Hibernoma is a rare asymptomatic and benign lesion. Its diagnostic definition is hampered by the lack of morphologic criteria able to accurately differentiate this rare incidental from other malignant lesions such as liposarcoma, rhabdomyosarcoma, giant cell tumor and lymphoma [6,10-12]. A similar misdiagnosis can occur at PET/CT imaging since the high FDG intake can reflect either a Warburg effect of a rapidly proliferating high-grade mesenchimal tumors and a high glycolytic flux caused by adrenergic activation of brown fat to preserve body temperature under cold exposure. Accordingly, this differential diagnosis most often asks for cytological or histological evaluation [13,14].

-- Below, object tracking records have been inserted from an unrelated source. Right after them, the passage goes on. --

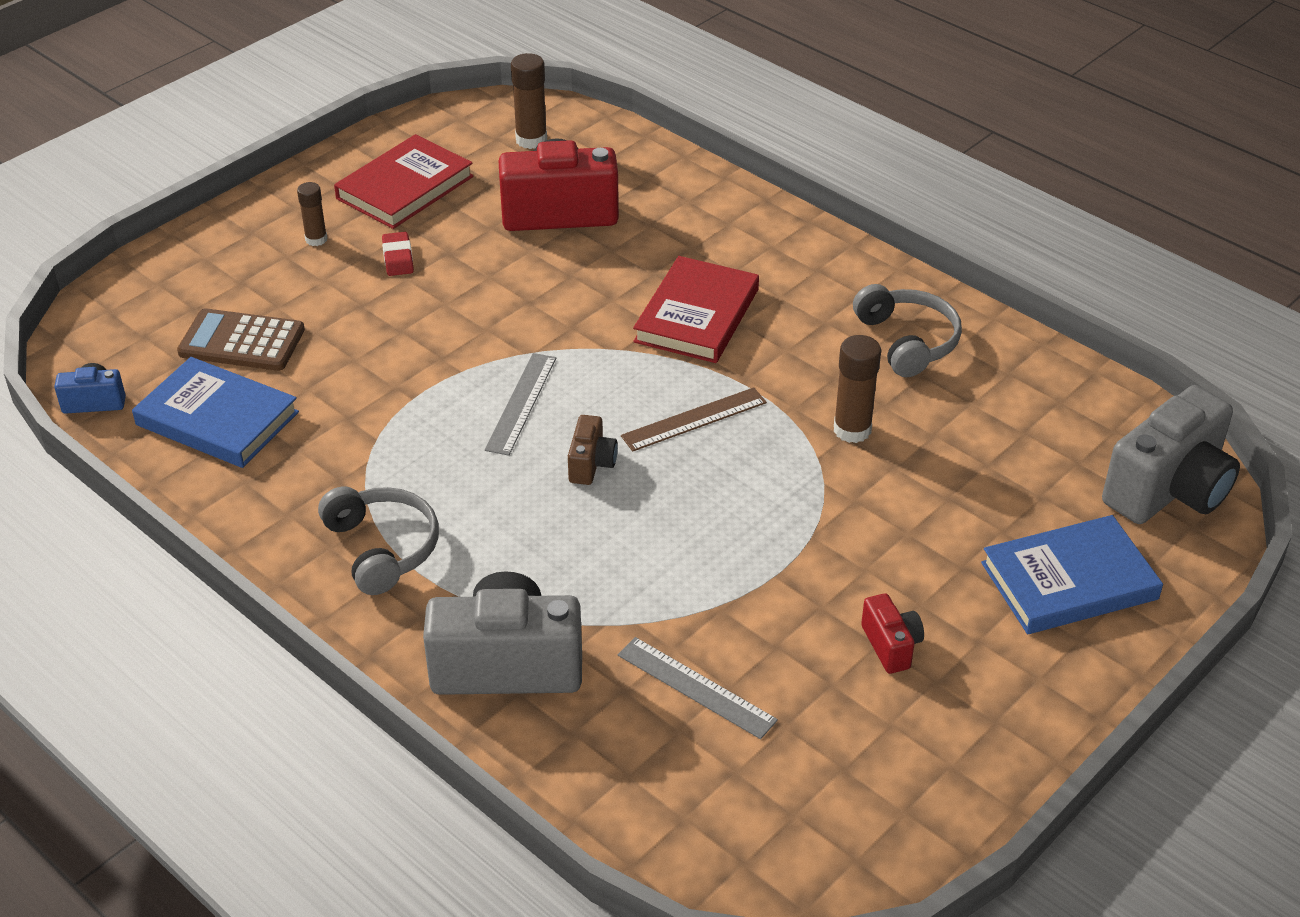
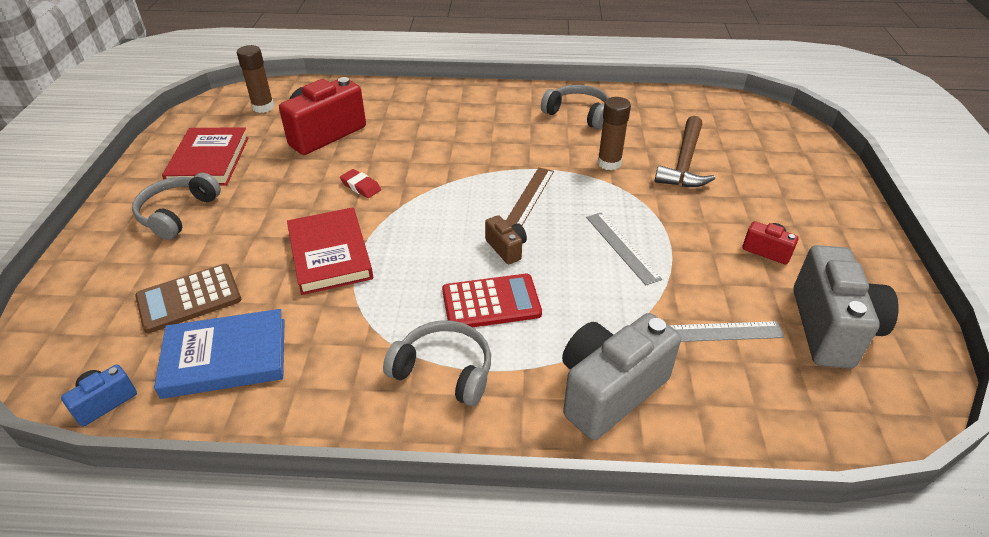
camera: 40 degrees left, 0 degrees up
(316, 239) = (177, 213): brown glue stick -> grey headphones
(398, 258) = (249, 199): red eraser -> red eraser (361, 186)
(503, 511) = (491, 302): none -> red calculator
(521, 403) = (425, 238): grey ruler -> grey ruler (622, 247)
(697, 315) = (464, 149): red book -> red book (330, 254)
(954, 483) = (684, 162): none -> brown hammer
(1069, 581) = (787, 178): blue book -> none
(1169, 490) = (764, 121): grey camera -> grey camera (831, 328)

Actually, brown fat behavior reflects the integrated response against intense cold, which is mediated by the adrenergic system and comprises vasoconstriction (Alpha-1 receptors), shivering (Beta- 2 receptors) and, especially in infants and young adults, stimulation of heat production by the brown adipose tissue (Beta-3 receptors). Hibernomas are benign, well differentiated lesions, and maintain the functional characteristics of the original tissue. In patients submitted to PET/CT in winter, the accelerated glucose metabolism can simulate malignant lesions at FDG PET/CT imaging . Yet, the physiological regulation of this metabolic pattern, and thus the benign nature of the tissue can be documented by pharmacologic interventions able to reduce tracer retention in physiological brown tissue [7-9].

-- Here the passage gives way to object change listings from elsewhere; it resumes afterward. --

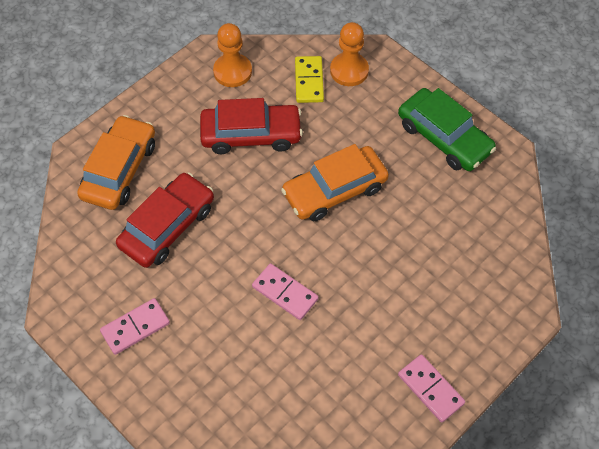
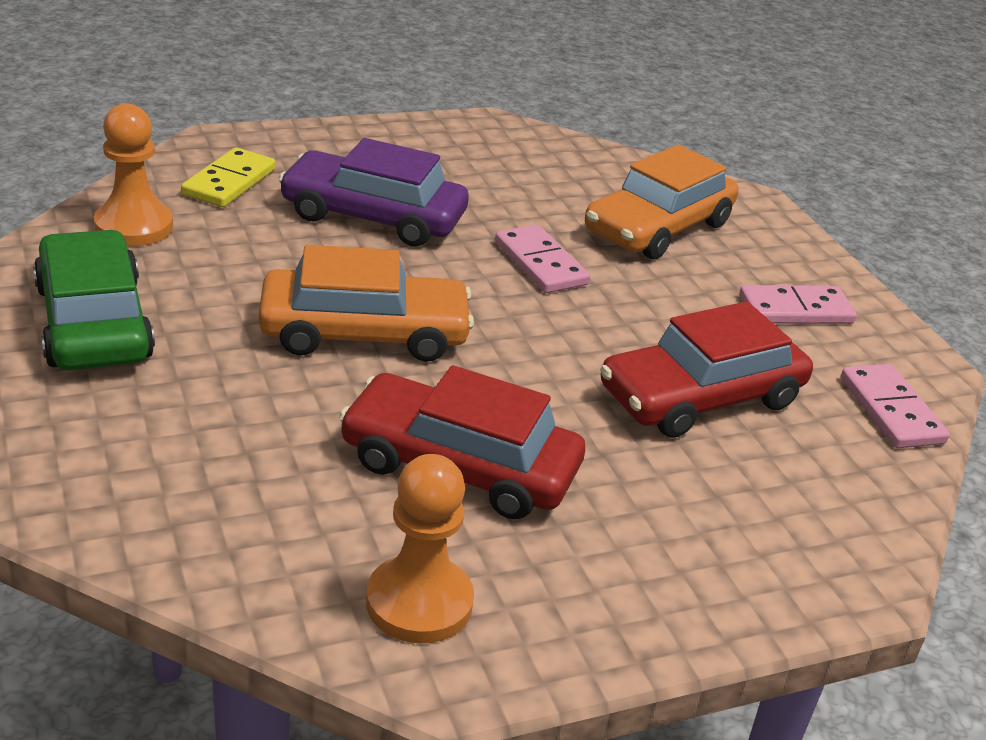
camera: 160 degrees left, 25 degrees down
(119, 170) = (773, 513): orange car -> orange car (658, 227)
(309, 81) = (256, 509): yellow domino -> yellow domino (229, 182)
(349, 71) = (147, 492): orange pawn -> orange pawn (134, 226)
(393, 286) = (373, 216): none -> purple car
(430, 389) = (410, 139): pink domino -> pink domino (891, 410)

This case presents an unusual sequence of diagnostic test planning in which the functional study permitted to define an otherwise uncertain diagnosis. The complete first-line workup strongly suggested a malignant lesion and the need for a potentially hazardous surgical approach. The only non-invasive way to rule out this scenario was to consider the possible pharmacologic modulation of metabolic signal. To this purpose, we selected the unselective propranolol whose action on beta-3 receptors has been already documented [15,16], although the effectiveness of other beta-blockers was not tested. The inclusion of this possibility in the differential diagnosis and planning functional imaging procedures was, in this case, the key for this diagnosis.
There are of course several limitations intrinsic to this approach. First, the CT scanning protocol that is used in hybrid PET/CT imaging is “low dose”, for the sake of limiting the patients’ exposure to ionizing radiations, therefore limiting our anatomic definition of the lesion and its changes in follow-up scans. However, the complete metabolic response after beta-blockade, the absence of macroscopic modifications and the lack of local invasion or distant localizations at follow-up scans strongly support the hypothesis of a benign lesion [17,18].

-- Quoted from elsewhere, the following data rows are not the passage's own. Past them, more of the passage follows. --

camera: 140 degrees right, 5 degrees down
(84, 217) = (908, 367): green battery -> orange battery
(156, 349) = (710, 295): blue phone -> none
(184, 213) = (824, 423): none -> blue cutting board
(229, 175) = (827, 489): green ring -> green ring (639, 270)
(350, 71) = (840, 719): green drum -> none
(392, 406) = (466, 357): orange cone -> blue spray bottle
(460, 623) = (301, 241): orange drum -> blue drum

Moreover, no further biopsies were attempted, given the inconclusive result of the first one. An excisional biopsy might theoretically have clarified the diagnosis, but the risk/benefit ratio was too high (also considering the negative follow-up imaging) to justify such an approach.
This report confirms the need of considering, planning and carefully interpreting functional imaging and decoding its meaning on the basis of the underlying pathophysiological mechanisms.
Written informed consent was obtained from the patient for publication of this Case Report and any accompanying images. A copy of the written consent is available for review by the Editor of this journal.
We thank Professor Lorenzo Derchi from University of Genoa IRCCS-San Martino –IST who provided precious advices on interpretation of radiological images.
This study was not financed by any science foundation or support program. The authors have no competing interest, including relevant financial interest, activities and affiliations.